Identifying consistent patterns linking the type of L2 solution adopted and the commercial success of EVM compatibility is complex due to the unique architectures tailored to each blockchain’s specific properties. The choice of approach may also be influenced by the market positioning of the blockchain. For instance, a sidechain might be preferred over a rollup to maintain the integrity of unique consensus mechanisms and governance models.

Successful implementations of EVM capabilities vary significantly, reflecting the tailored requirements of each blockchain. For TON, prioritizing cost efficiency in transitioning Ethereum-based projects to its network is essential, rather than replicating existing solutions from other blockchains.

### Frequently Asked Questions

EVM capabilities are vital for integrating non-EVM blockchains with existing Ethereum-based DApps and smart contracts.
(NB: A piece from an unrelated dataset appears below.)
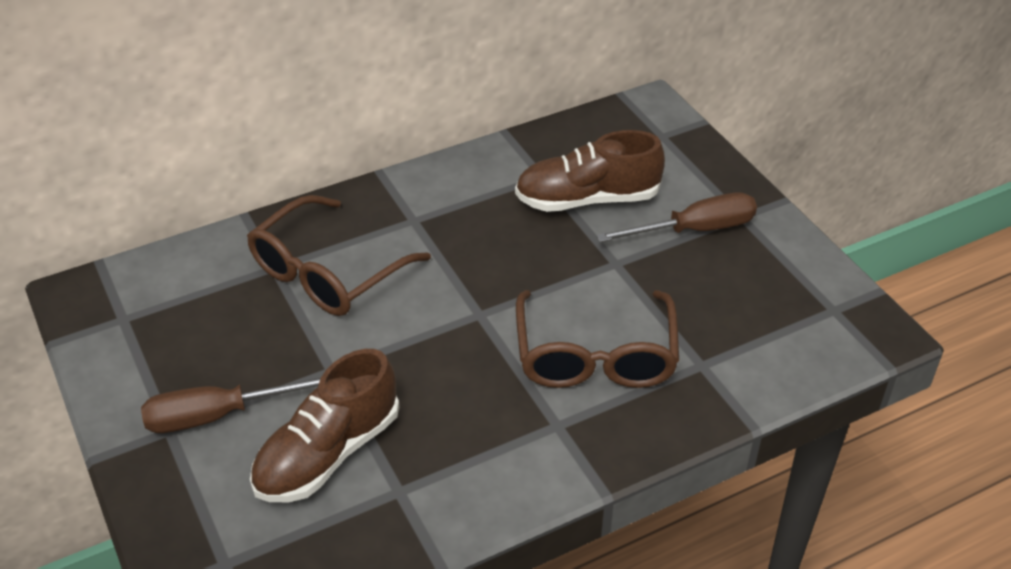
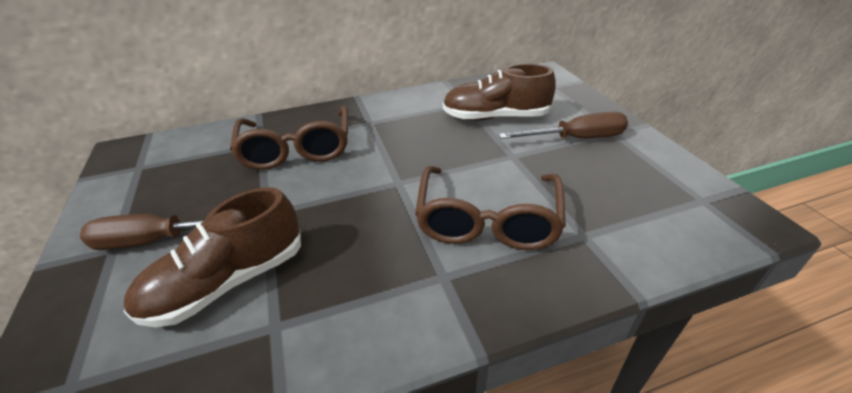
camera: 10 degrees right, 5 degrees down
(329, 272) = (297, 148): brown glasses -> brown glasses turned 60 degrees counterclockwise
Incorporating Solidity and Ethereum-based development tools into these blockchains is crucial for fostering a developer ecosystem. Furthermore, EVM capabilities facilitate the deployment of Ethereum projects and the onboarding of Ethereum wallet users into the non-EVM blockchain’s DeFi ecosystem.

The benefits of this integration often manifest as increased TVL, a broader user base, and enhanced fee revenue. Generally, two primary options are available: rollups, which bundle multiple off-chain transactions and submit a single proof to the non-EVM blockchain, and sidechains, which operate parallel to the Ethereum mainnet. Additionally, unconventional solutions include proprietary EVM implementations, parachains, workchains, Ethereum wallet smart contracts, and direct deployment of Ethereum projects on non-EVM blockchains.

Noteworthy TVL contributions resulting from EVM capabilities include Aurora ($10.35 million, or 29.7% of NEAR’s TVL), Moonbeam ($40.43 million of Polkadot’s TVL), Kava ($194.89 million, or 24.1% of Cosmos’ TVL), and Lido on Solana ($54.14 million, or 17.2% of Solana’s TVL). Integrations have successfully migrated prominent Ethereum projects to their respective platforms. Ultimately, the choice of integration method will depend on the desired outcome; a rollup may be favored for security and integration, while a sidechain may be better for speed and cost efficiency.